With the evidence of its success clear, RTS,S/AS01 was prequalified for use by WHO in July of 2022. With a vaccine discovered, the next step was to deploy it on a far larger scale than ever before.

Deploying the Vaccine:

While the vaccine had already been delivered on a smaller scale with help from the Malaria Vaccine Implementation Programme, manufacturing 18 million doses and deploying them en masse throughout Africa would require more money, more manufacturing, and more focus on logistics. Thankfully, Gavi, the Vaccine Alliance, WHO, UNICEF, and other organizations were both willing and able to continue to fund vaccine efforts and to lend logistic support.

Unfortunately, the inadequate supply of RTS,S/AS01 (though efforts are underway to increase supply) has forced nations and NGOs to make tough decisions about how much to distribute and to where it will be distributed. Under the current WHO framework, the ultimate priority is giving the vaccine to the nations with the greatest need, as defined by the burden of the disease in children and the risk of death. But even with questions regarding how many vaccines different nations will get somewhat settled, the storage requirements of RTS,S/AS01 will likely make deploying the vaccines to more remote locales either improbable or highly expensive.

Future Developments:

While we await to see hopefully positive effects of the large-scale rollout of RTS,S/AS01, new vaccines are already either in development or undergoing trials and will hopefully prove to be even more effective than RTS,S/AS01. Two of the most promising of these vaccines are the Oxford-developed R21 Vaccine and BNT165b1, a potential mRNA-based vaccine from BioNTech. R21 mixes the malaria parasite-specific R21 antigen developed by Oxford with a compound designed by Novavas to make the immune response even more effective. BNT165b1, on the other hand, hopes to use the same mRNA technique used to create the Pfizer-BioNTech Covid-19 vaccine to target Malaria.

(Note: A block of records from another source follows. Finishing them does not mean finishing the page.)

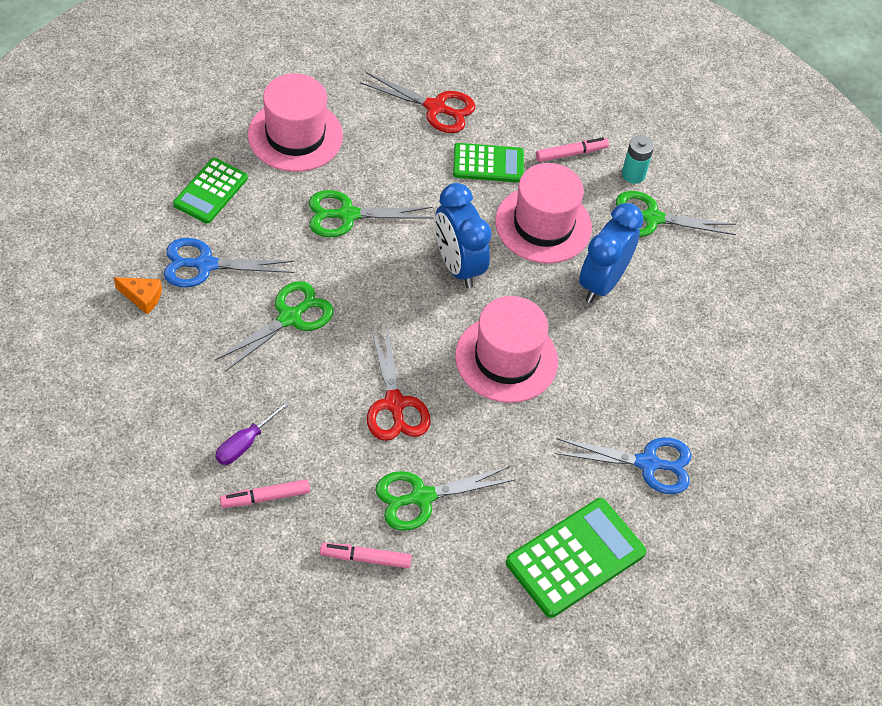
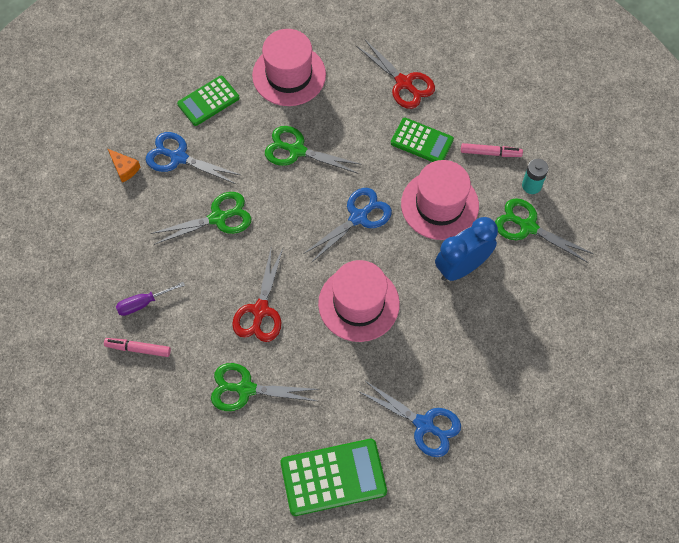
camera: 30 degrees right, 10 degrees up
(365, 558) = (185, 420): pink marker -> none
(457, 266) = (358, 217): blue clock -> blue scissors

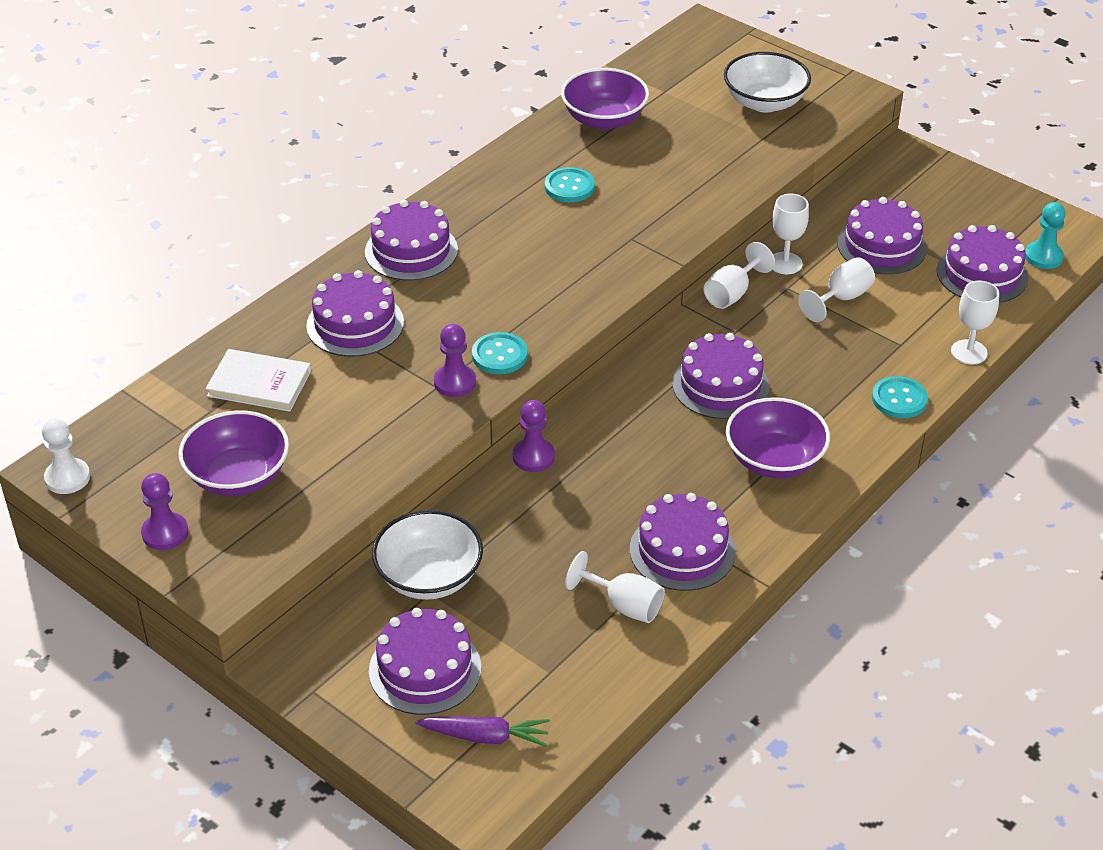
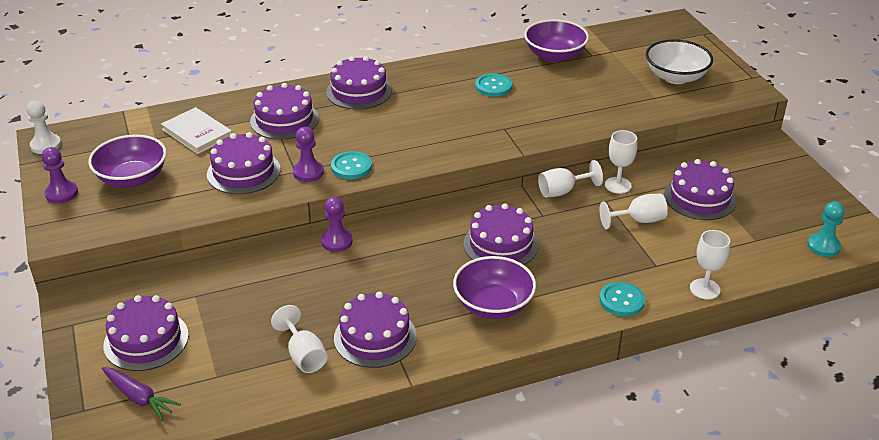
camera: 30 degrees right, 5 degrees down
(429, 577) = (204, 287): white bowl -> none
(982, 274) = (762, 241): purple cake -> purple cake (243, 172)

Another potential venture with vaccine development for malaria is to target the other parasite strains. There are a total of five malaria-causing parasite strains that can affect humans, and while none are as dangerous as P. falciparum, they are still debilitating. There are also always new treatments for malaria in development that, while not capable of preventing malaria, will greatly improve the lives of the people with malaria. But no matter what direction the research takes, it will take us even closer to exterminating malaria, making life better in the process.